Mario Gomez muss sich weiterhin in Geduld üben. Der Top-Torjäger des FC Bayern konnte auch am Donnerstagnachmittag noch nicht am Mannschaftstraining in Doha teilnehmen. Gomez absolvierte unter der Regie von Fitness- und Rehacoach Thomas Wilhelmi weiterhin ein individuelles Aufbautraining. Seinen Einsatz zum Rückrundenauftakt am 15. Januar in Wolfsburg sieht er aber nicht in Gefahr. „Ich bin wieder voll im Saft und werde topfit sein, wenn es wieder losgeht“, sagte der 25-Jährige. Gomez hatte sich kurz vor Weihnachten beim Pokalachtelfinale in Stuttgart einen Muskelfaserriss zugezogen.

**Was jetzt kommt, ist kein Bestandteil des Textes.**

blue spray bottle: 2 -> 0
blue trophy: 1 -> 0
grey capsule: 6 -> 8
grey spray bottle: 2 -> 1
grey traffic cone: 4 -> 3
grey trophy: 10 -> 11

Funktionstest statt Training
Nach sieben Trainingseinheiten seit der Ankunft in Katar stand am Donnerstagvormittag ein kleines Alternativprogramm auf der Tagesordnung. Statt einer Übungseinheit auf dem grünen Rasen mussten sich die Bayern-Profis im Mannschaftshotel einem Funktionstest unterziehen. In verschiedenen Test wurde die Stabilität, Beweglichkeit und Kraftfähigkeit der FCB-Akteure ermittelt. Aus den Ergebnissen können wertvolle Schlüsse über mögliche Defizite ermittelt werden, an den dann nach individuell gestalteten Trainingsprogrammen gearbeitet werden kann.

Van Gaal trägt vor
Bayern-Trainer Louis van Gaal nutzte den trainingsfreien Vormittag und gewährte Einblicke in seinen reichen Erfahrungsschatz als Fußballlehrer. Im Auditorium des „Aspire Academy for Sports Excellence“ hielt der 59-Jährige einen Vortrag vor Trainern des katarischen Fußballverbands und des Trainingszentrums, auf dessen Plätzen die Münchner während ihres Trainingslagers im Emirat ihre Einheiten absolvieren.

Fan-Shop geschlossen
Liebe Bayern-Fans, am Freitag, den 07.01.2011 bleibt unser Fan-Shop im ServiceCenter an der Säbener Straße wegen Inventur ganztägig geschlossen. Ab dem kommenden Montag (10.01) steht Ihnen unser Verkaufs-Team wieder zu den gewohnten Öffnungszeiten (Mo. bis Fr. 9:00 bis 18:00 Uhr) zur Verfügung.

Spruch des Tages
„Ich wollte. Ich habe gefragt, aber ich weiß was passiert ist in Dubai. Ein bisschen gefährlich.“
(Bayern-Profi Franck Ribéry im Trainingslager in Doha auf die Frage, ob er sich - wie vor zwei Jahren in Dubai - ans Steuer des Mannschaftsbusses setzen werde.)